Synthesis of spin-labeled RNAs for long range distance measurements by peldor.

Site directed spin labeled RNA duplexes with different interspin distances were synthesized. The radical 2,2,5,5-tetramethyl-pyrrolin- 1-yloxyl-3-acetylene (TPA) was introduced during the solid-phase synthesis through a Sonogashira cross-coupling with 5-iodo-uridine. Tm and CD studies showed that the spin label does not to disturb significantly the A-form of these duplexes. 4-Pulse Electron Double Resonance (PELDOR) was then used to measure intramolecular spin-spin distances of 19.3, 33.0 and 40.9 A, which are in very good agreement with the calculated values of 17.6, 32.1 and 39.1 A, obtained from Molecular Dynamics (MD) simulations.
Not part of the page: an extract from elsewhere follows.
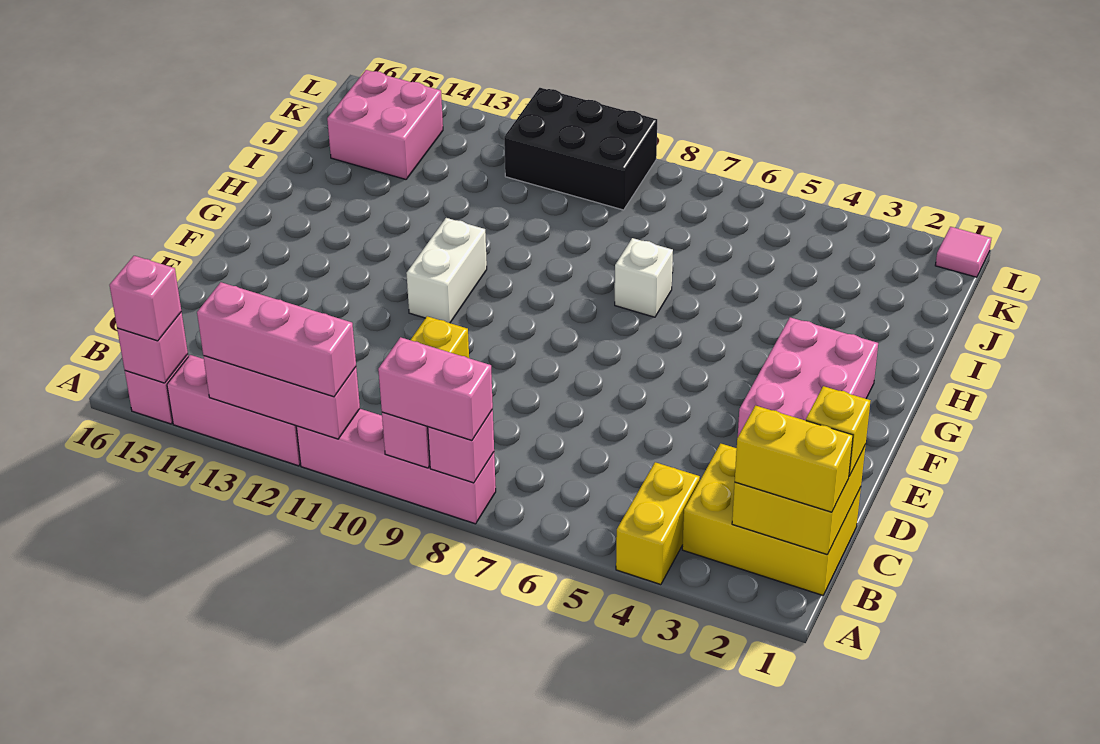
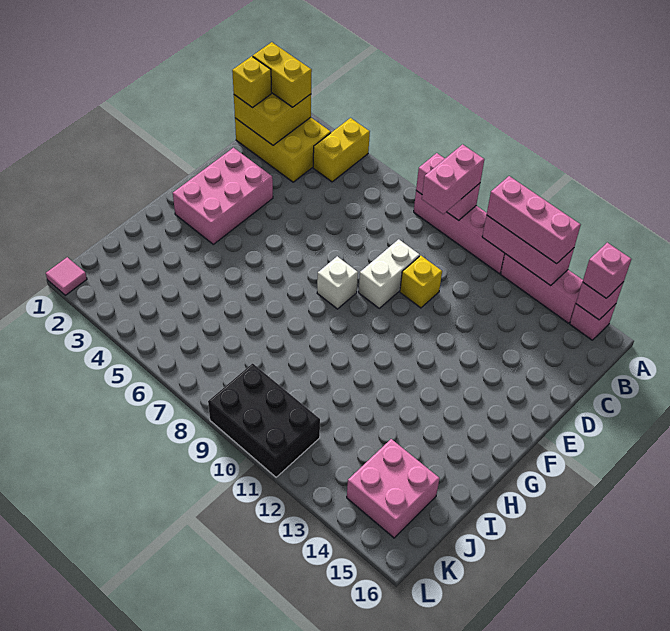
pink brick A8:A9 level 3 -> pink brick A9:B9 level 3
white brick F11:G11 level 1 -> white brick D9:E9 level 1
white brick H7 level 1 -> white brick F8 level 1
A PELDOR-based nanometer distance ruler for oligonucleotides.

A pulsed electron paramagnetic resonance (EPR) spectroscopic ruler for oligonucleotides was developed using a series of duplex DNAs. The spin-labeling is accomplished during solid-phase synthesis of the oligonucleotides utilizing a palladium-catalyzed cross-coupling reaction between 5-iodo-2'-deoxyuridine and the rigid spin-label 2,2,5,5-tetramethyl-pyrrolin-1-yloxyl-3-acetylene (TPA). 4-Pulse electron double resonance (PELDOR) was then used to measure the intramolecular spin-spin distances via the dipolar coupling, yielding spin-spin distances of 19.2, 23.3, 34.7, 44.8, and 52.5 A. Employing a full-atom force field with explicit water, molecular dynamic (MD) simulations on the same spin-labeled oligonucleotides in their duplex B-form gave spin-spin distances of 19.6, 21.4, 33.0, 43.3, and 52.5 A, respectively, in very good agreement with the measured distances. This shows that the oligonucleotides adopt a B-form duplex structure also in frozen aqueous buffer solution. It also demonstrates that the combined use of site-directed spin-labeling, PELDOR experiments, and MD simulations can yield a microscopic picture about the overall structure of oligonucleotides. The technique is also applicable to more complex systems, like ribozymes or DNA/RNA-protein complexes, which are difficult to access by NMR or X-ray crystallography.